In tanti anni di attività giornalistica (45 per la precisione) pensavo, ingenuo, di averle viste tutte. Dai fallimenti, a calciopoli a scommessopoli, alle fideiussioni fasulle, ai giocatori arrestati in campo, ai presidenti in fuga in paesi dove non c’è estradizione. Ingenuo, dicevo, perché la sentenza del tribunale federale emessa martedì ha aggiunto una delle perle più luminose. In pratica ha indirettamente ammesso che è lecito non pagare stipendi e contributi, che soltanto in caso di una sanzione estremamente severa, le società possono retribuire correttamente i propri tesserati. Una decisione sconvolgente che fa diventare un giochino di società quello delle false plusvalenze che va tanto di moda con ragazzini valutati milioni e titolari goleador con il valore del cartellino azzerato.

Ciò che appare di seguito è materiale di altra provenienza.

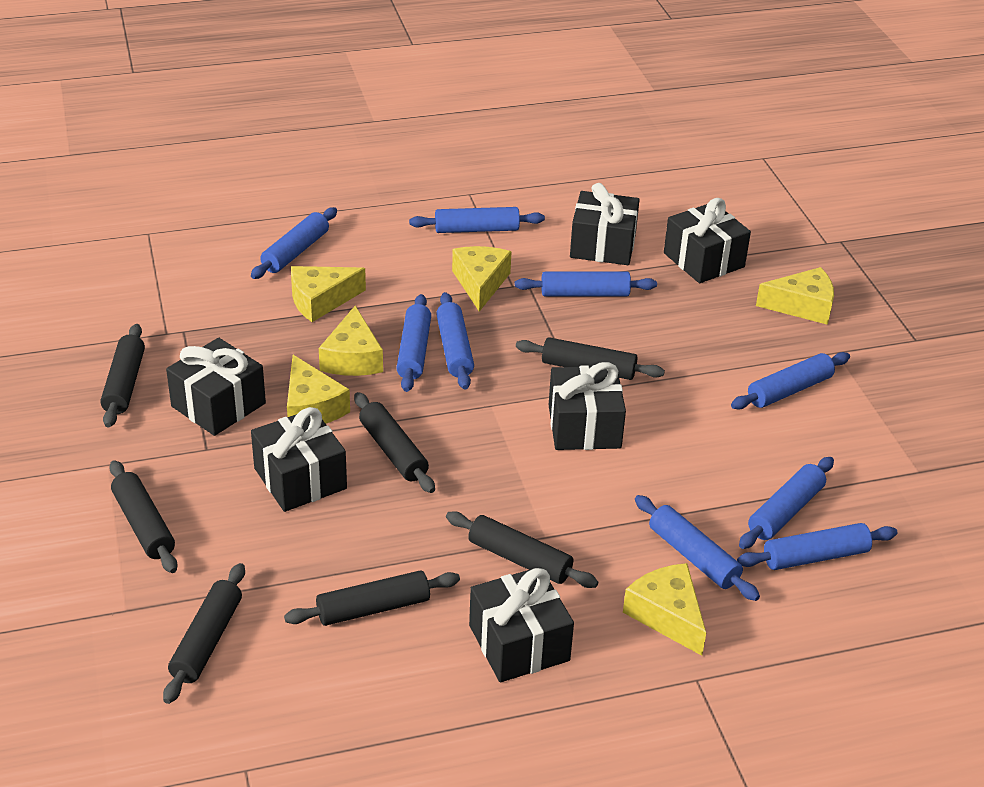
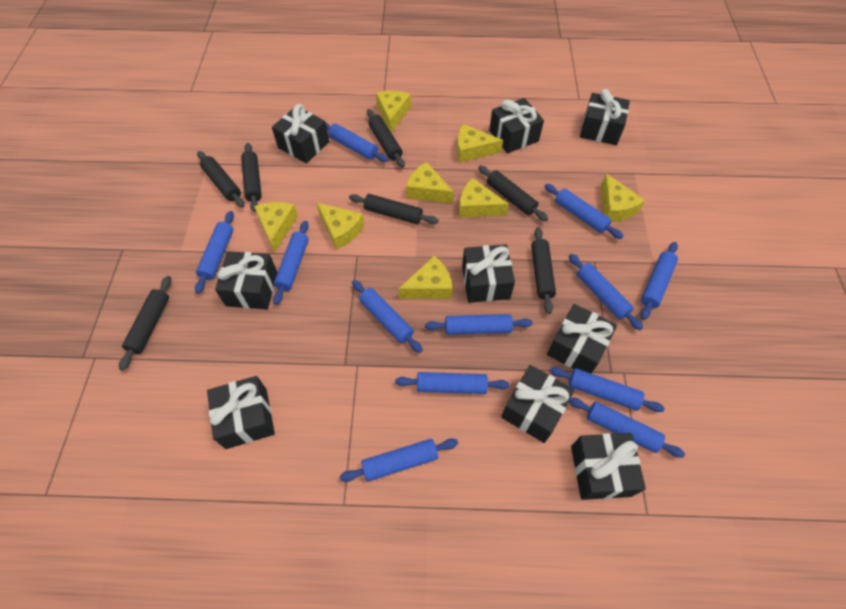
black gift: 6 -> 9
blue rolling pin: 9 -> 12
yellow cheese: 6 -> 8

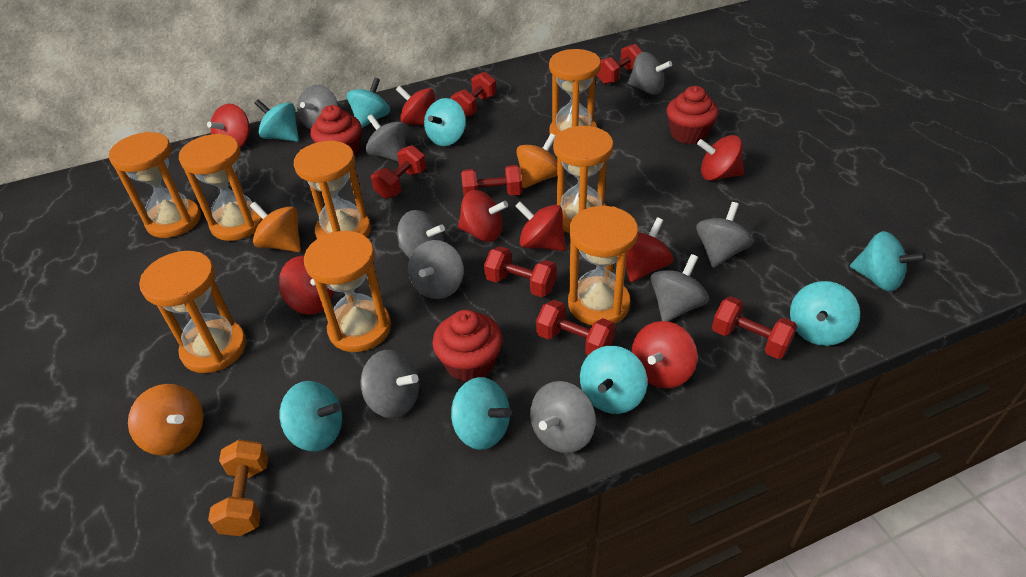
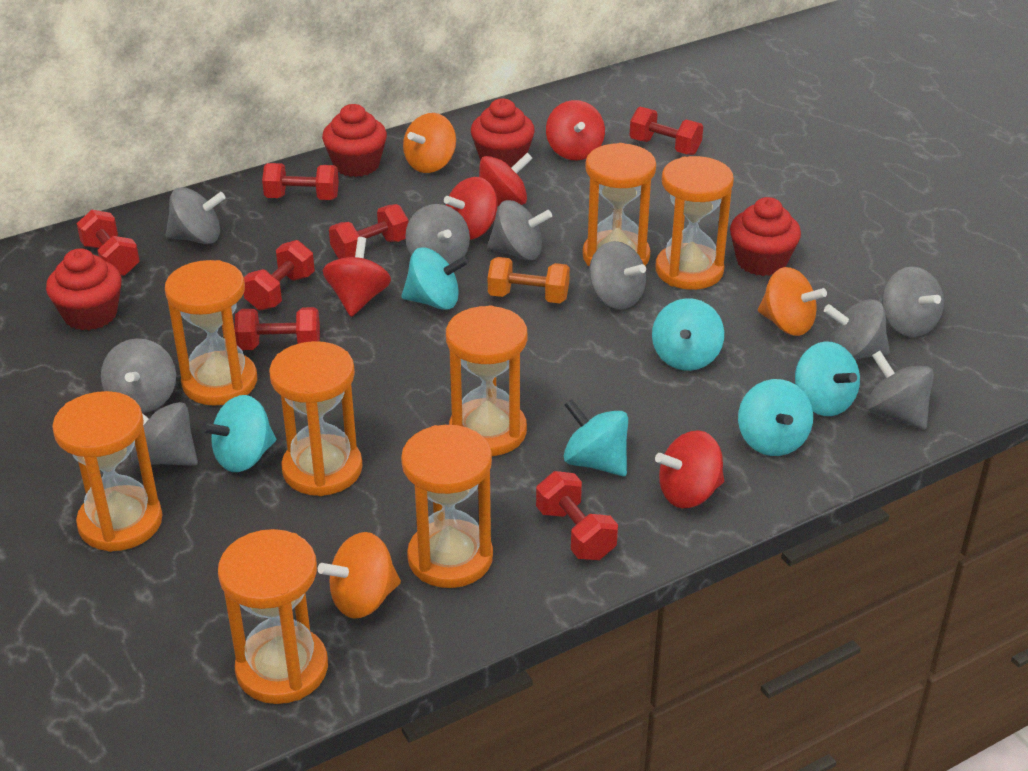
red cupcake: 3 -> 4
red spinning top: 8 -> 5
turquoise spinning top: 8 -> 6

Di fatto in questo calcio malandato è permesso tutto, persino rispettare le regole. Ma chi lo fa, a proprio rischio e pericolo, ci guadagna soltanto lo sberleffo di chi tira avanti aggirando ogni ostacolo truffando il resto della compagnia.
La Ternana merita di essere ripescata in serie B perché ha rispettato le regole. Perché quando le ha infrante, in altri tempi, ha pagato com’era giusto.
Così, sconcertato da questi ultimi fatti, ho provato a calarmi nei panni di Stefano Bandecchi che nel calcio c’è entrato da poco tempo, rispettando le regole, investendo soldi veri, sbagliando qualche scelta, lottando per cercare di ovviare ai propri errori, pagando di tasca propria. Qual’è stato il primo pensiero scontato? “Ma chi me l’ha fatto fare, chi me lo fà fare a continuare in questo calcio che non ha regole se non quelle imposte sul rettangolo verde”? Ho pensato che la mia frustrazione fosse la sua amplificata all’infinito. Ho pensato anche che in momenti come questi avrebbe bisogno di sostegno, di sentirsi supportato dalla tifoseria rossoverde. Perché oggi è lecito pensare sia arrivato ad un bivio: continuare lottando con tutte le proprie forze o lasciar perdere.
Noi ternani, in gran parte figli della fabbrica, siamo abituati a lottare a non darci per vinti. Lui (Bandecchi) che conosco pochissimo pare un tipo che non è disposto a subire senza lottare, senza reagire. Per questo ho pensato che anche poche righe che esprimono solidarietà, sostegno e fiducia, in un momento tanto difficile, potessero avere un senso, una lieve spinta a spingerlo nella direzione che reputo essere la più giusta. Lottare per migliorare questo calcio che si strappa le vesti per non avere la nazionale ai mondiali dimenticando che anche quella débacle è figlia del malgoverno, del mancato rispetto delle regole basilari della convivenza, della perpetrata mancanza di controlli, di un caos che nemmeno la stella luminosa di Cristiano Ronaldo può oscurare.